Nathan Broadhead's cameo opens the door to a Wembley outing as Sunderland chase play-off success
Nathan Broadhead's late cameo in Sunderland's play-off semi-final at Sheffield Wednesday has sparked hopes that he could be in contention for the Wembley final. Broadhead scored the winning goal in the Black Cats' final game of the season at Morecambe before suffering a muscle injury that meant he missed the first leg of the semi-final against the Owls at the Stadium of Light at the end of last week.
Alex Neil was giving little away about the fitness of the on-loan Everton striker in the run-up to that first leg, and again in the build-up to the second leg on Monday night. But when the teamsheet came out for the return leg at Hillsborough, Broadhead was named amongst the subs.

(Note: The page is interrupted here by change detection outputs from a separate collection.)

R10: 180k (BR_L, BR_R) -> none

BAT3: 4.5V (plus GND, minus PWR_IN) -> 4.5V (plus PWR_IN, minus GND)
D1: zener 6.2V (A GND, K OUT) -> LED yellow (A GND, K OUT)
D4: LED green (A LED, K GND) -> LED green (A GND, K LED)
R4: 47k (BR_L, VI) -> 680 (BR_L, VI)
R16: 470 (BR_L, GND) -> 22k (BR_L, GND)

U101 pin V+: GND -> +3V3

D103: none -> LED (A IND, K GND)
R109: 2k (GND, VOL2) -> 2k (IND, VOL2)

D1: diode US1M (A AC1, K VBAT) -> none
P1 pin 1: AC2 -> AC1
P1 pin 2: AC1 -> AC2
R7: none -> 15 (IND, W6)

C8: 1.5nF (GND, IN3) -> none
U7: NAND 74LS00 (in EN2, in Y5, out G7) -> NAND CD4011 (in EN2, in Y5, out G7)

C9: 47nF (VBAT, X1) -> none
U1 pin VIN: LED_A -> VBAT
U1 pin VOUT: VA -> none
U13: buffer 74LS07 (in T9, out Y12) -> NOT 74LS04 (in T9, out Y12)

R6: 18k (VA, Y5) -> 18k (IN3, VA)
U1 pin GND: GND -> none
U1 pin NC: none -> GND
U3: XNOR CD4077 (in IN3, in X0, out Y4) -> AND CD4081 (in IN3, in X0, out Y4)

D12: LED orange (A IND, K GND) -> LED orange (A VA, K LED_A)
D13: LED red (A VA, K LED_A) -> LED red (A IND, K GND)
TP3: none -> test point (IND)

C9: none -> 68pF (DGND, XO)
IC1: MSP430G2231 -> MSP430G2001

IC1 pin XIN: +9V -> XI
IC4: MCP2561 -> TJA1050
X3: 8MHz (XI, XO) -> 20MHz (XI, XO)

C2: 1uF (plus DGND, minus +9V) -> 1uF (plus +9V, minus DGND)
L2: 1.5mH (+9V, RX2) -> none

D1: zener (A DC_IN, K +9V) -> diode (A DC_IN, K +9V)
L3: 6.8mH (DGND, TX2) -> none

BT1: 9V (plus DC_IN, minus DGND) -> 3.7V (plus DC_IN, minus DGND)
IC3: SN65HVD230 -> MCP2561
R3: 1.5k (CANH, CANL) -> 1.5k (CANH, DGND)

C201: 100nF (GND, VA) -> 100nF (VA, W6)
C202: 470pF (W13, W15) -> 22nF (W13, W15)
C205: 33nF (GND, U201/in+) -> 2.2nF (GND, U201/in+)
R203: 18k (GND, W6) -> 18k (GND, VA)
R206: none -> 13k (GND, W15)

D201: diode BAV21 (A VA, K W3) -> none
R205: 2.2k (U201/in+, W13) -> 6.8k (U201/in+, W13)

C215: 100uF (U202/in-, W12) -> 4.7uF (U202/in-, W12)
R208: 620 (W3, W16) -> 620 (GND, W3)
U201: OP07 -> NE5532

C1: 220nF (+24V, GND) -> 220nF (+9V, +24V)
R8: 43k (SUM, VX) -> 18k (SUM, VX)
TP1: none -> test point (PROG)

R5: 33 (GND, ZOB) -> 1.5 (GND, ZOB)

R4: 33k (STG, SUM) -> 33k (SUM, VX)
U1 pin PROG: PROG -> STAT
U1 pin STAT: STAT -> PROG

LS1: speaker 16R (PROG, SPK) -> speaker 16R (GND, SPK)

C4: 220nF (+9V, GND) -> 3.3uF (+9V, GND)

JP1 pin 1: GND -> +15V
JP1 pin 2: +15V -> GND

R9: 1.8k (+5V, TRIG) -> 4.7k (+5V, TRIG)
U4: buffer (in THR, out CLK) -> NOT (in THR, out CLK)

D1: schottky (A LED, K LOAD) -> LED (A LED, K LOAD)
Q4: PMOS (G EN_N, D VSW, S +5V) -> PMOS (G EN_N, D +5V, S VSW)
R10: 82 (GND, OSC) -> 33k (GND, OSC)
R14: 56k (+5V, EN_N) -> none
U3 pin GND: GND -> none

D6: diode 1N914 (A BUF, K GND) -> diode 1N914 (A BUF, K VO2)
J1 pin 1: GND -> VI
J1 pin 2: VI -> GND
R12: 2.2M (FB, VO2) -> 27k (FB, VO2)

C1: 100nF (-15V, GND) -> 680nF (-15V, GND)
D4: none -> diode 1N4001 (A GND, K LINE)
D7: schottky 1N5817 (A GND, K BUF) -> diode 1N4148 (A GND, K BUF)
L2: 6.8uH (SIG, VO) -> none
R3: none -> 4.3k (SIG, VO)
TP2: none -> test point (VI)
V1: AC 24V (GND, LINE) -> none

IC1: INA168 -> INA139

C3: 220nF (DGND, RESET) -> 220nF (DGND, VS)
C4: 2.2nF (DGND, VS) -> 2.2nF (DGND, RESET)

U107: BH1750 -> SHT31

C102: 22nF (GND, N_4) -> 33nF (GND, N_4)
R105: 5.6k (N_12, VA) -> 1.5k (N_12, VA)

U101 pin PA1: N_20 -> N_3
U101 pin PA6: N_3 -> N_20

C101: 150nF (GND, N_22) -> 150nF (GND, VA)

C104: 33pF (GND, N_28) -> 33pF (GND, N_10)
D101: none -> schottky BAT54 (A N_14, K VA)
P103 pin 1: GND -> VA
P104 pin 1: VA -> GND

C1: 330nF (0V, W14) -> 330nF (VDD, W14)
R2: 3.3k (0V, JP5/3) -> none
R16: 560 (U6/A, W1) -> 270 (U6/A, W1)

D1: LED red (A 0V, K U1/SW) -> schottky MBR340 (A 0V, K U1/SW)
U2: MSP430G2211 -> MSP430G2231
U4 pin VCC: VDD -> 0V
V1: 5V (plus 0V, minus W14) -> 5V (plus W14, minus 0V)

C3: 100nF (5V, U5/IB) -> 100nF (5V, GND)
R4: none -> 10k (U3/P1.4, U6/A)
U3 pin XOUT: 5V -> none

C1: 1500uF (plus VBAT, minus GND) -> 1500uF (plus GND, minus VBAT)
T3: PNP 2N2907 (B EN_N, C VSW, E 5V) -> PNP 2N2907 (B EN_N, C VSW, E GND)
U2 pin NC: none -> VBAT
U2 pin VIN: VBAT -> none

And while he was only given the briefest of run-outs, entering the action in the seventh of ten minutes of added time, the fact that he was back on the pitch at all is a sign that he could play a larger role when Sunderland meet Wycombe Wanderers at Wembley a week on Saturday. "It was good to get him on the pitch," said Neil.
"He wasn't full-tilt, so I put him on the bench in reserve."
Broadhead scored five goals in seven games in April to help Sunderland book their place in the play-offs, earning him a nomination for League One Player of the Month.
Neil has often been praised for being proactive and making changes early in games, but he took a different tack against the Owls. Sunderland, who were leading 1-0 after the first leg, were performing well in the return game and even when Wednesday levelled the tie on aggregate Neil kept faith with his gameplan which meant leaving the personnel unchanged because he did not have direct replacements on the bench.
His approach worked, with Jack Clarke setting up Patrick Roberts to score the injury-time goal which restored parity on the night and put Sunderland 2-1 ahead on aggregate. And only then did Neil make changes, bringing on fresh legs in the shape of Broadhead, Callum Doyle, and Jay Matete, to close out the game.
He said: "The difficulty I had was changing it [the game] because we were going to lose trickery and pace off the flanks and we didn't have any more of those type of players available on the bench for that one. I didn't want to change that because I felt it was the key to us getting a goal, and it was."